SourceForge Headquarters 1320 Columbia Street Suite 310 San Diego, CA 92101 +1 (858) 422-6466

--- In xpl-dev@y..., cagle@o... wrote:
Just a quick observation.  I think we need to qualify what is 
specifically meant by compilation here, and to note that similar 
compiled stylesheets exist on the Microsoft side in the form of 
IXSLProcessor entitites. 

-- Kurt
  ----- Original Message ----- 
  From: Jonathan Burns 
  To: xpl@e... 
  Sent: Sunday, June 25, 2000 5:29 AM
  Subject: Re: [XPL] Oracle and Sun debut "translets" and virtual 
machine for XSLT

  Richard Anthony Hein wrote: 
     Everyone, 
    www.xml.com has an articles about some things we need to be 
informed about, 
    including the foundational infrastructure of the 'net and how XML 
makes too 
    much of a demand on the current infrastructure, and one 
about "translets" 
    and an XSLT virtual machine!  Very important to XPL I think!

  No kidding. 
  That  www.xml.com/pub  is a very interesting place. I just scanned 
the St. Laurent 
  and Dodds articles - I get part of them, but more of them makes 
reference to 
  issues I haven't begun to study. What they're talking about, 
though, is related 
  to what  I've been brooding about while offline. Does XML demand 
something new in 
  our Web paradigm? Should we expect compiled XSLT to make a real 
difference? 

  Compiling is what I'm talking about here. 

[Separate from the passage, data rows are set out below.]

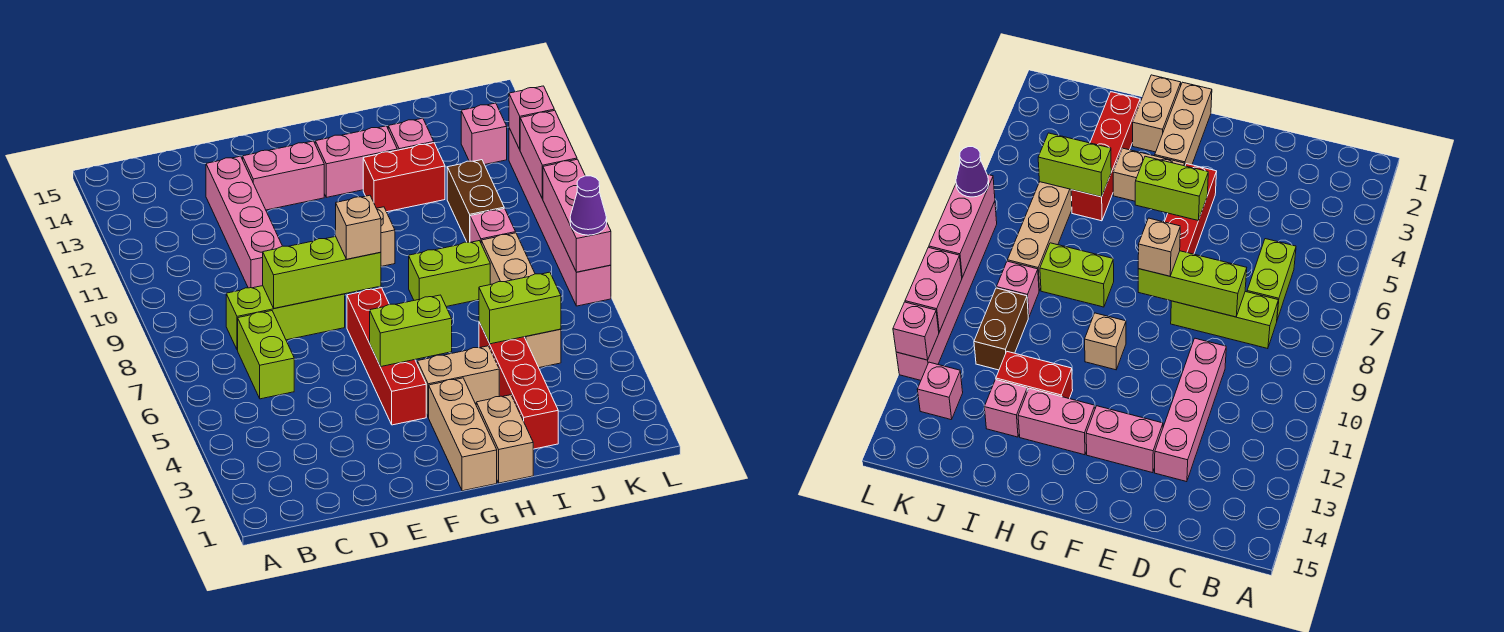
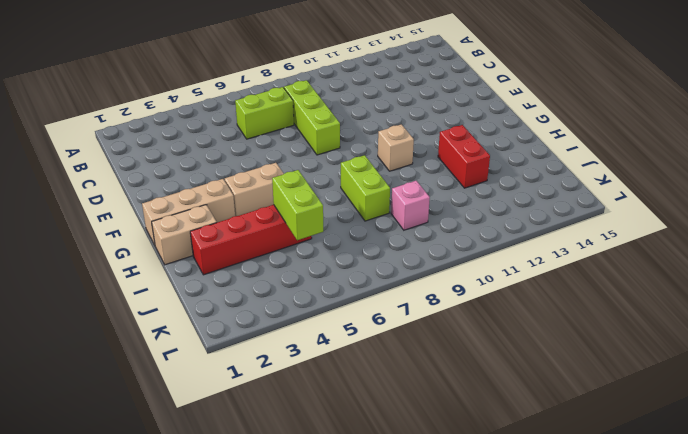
tan brick G4:G5 level 1 -> tan brick G4:H4 level 1
none -> pink brick D10:D13 level 1
none -> pink brick E13:F13 level 1
none -> red brick F4:F7 level 1

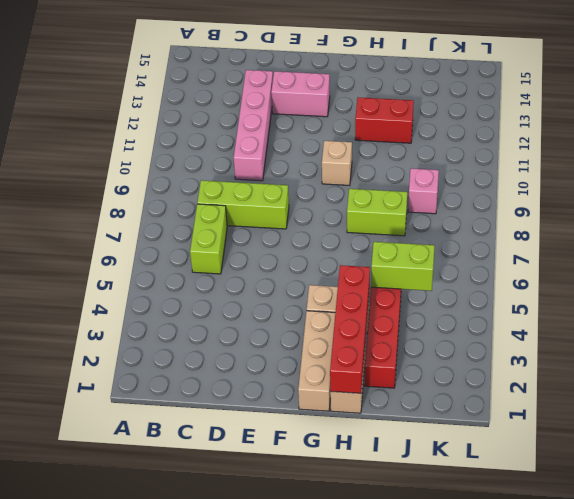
red brick H1:H4 level 2 -> red brick F4:F7 level 1
none -> pink brick G13:H13 level 1
none -> pink brick I13 level 1
none -> tan brick J5:J8 level 1

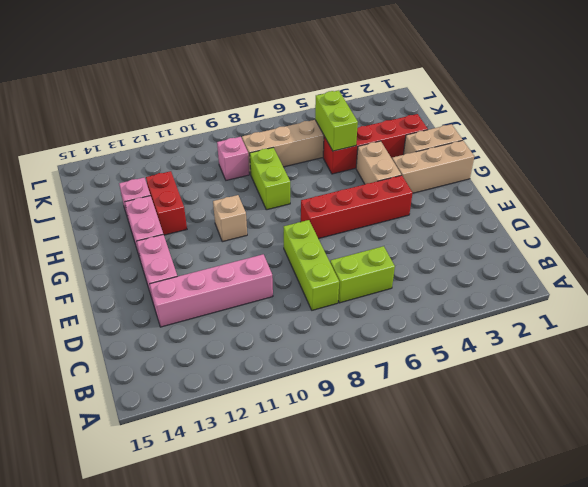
none -> brown brick J10:J11 level 1
none -> pink brick K13 level 1
none -> pink brick L7:L12 level 1

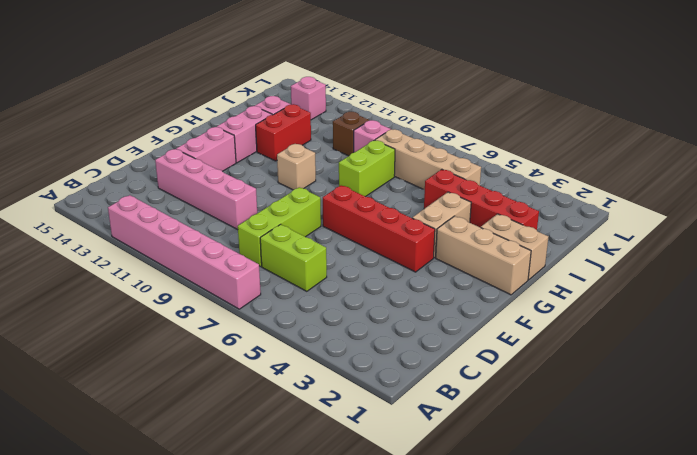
pink brick A7:A12 level 1 -> pink brick L7:L12 level 1
brown brick J10 level 1 -> brown brick J10:J11 level 1
none -> lime brick D8:F8 level 2
none -> lime brick F5:G5 level 2
none -> lime brick I5:J5 level 2

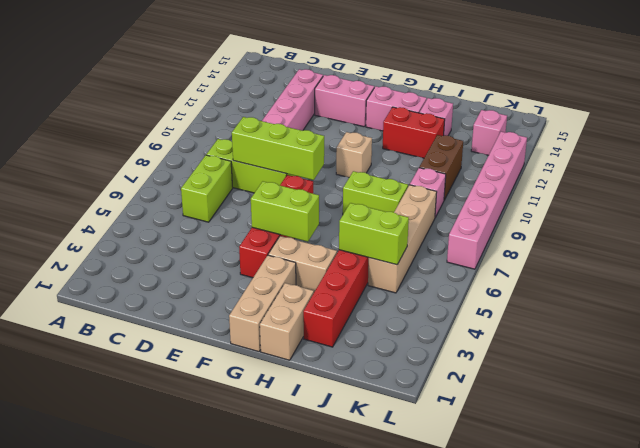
none -> pink brick L7:L9 level 2
none -> pink brick L10:L11 level 2
none -> pink brick L12 level 2

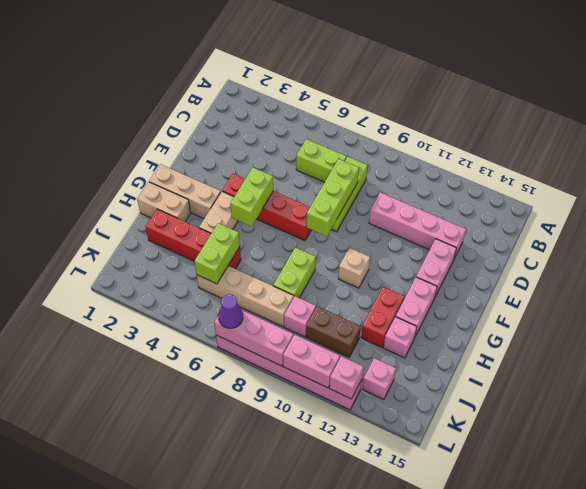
none -> tan brick F8 level 3

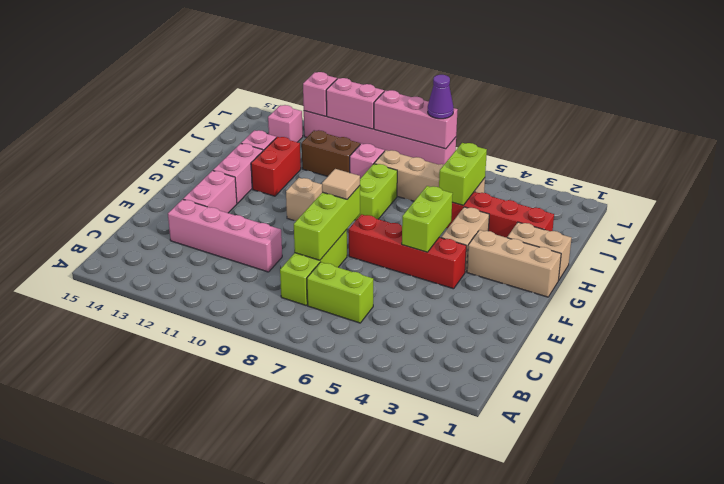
tan tile F8 level 3 -> tan brick F8 level 3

  There is a persistent interest on the list, in compiling XPL. I 
share in it, 
  but from a skewed perspective. From one angle, I'm keen on 
grammars - it's a 
  disappointment for me that EBNF should be set into the foundations, 
as a means 
  of defining correct source parsing, but ignored as a high-level 
mechanism for 
  combining XML structures. 

  From another angle... 

  I think that the benefit of compilation will not be transferred 
easily (if at all) 
  from complex applications resident on single machines, to complex 
interactions 
  distributed via comms protocols. I think they will show up to a 
degree on servers 
  that are dealing heavily in XML - but only when a whole lot of 
related efficiency 
  issues are addressed at the same time. 

  Roughly estimating, in the time my system downloads 1 kilobyte of 
HTML, the CPU 
  can execute 100 million instructions. That wealth of processing 
power is employed 
  by my browser, to access local resources like fonts, to render the 
content as 
  X Windows primitives, and to pass them through to X Windows - which 
uses more 
  CPU power to get them to the graphics board. 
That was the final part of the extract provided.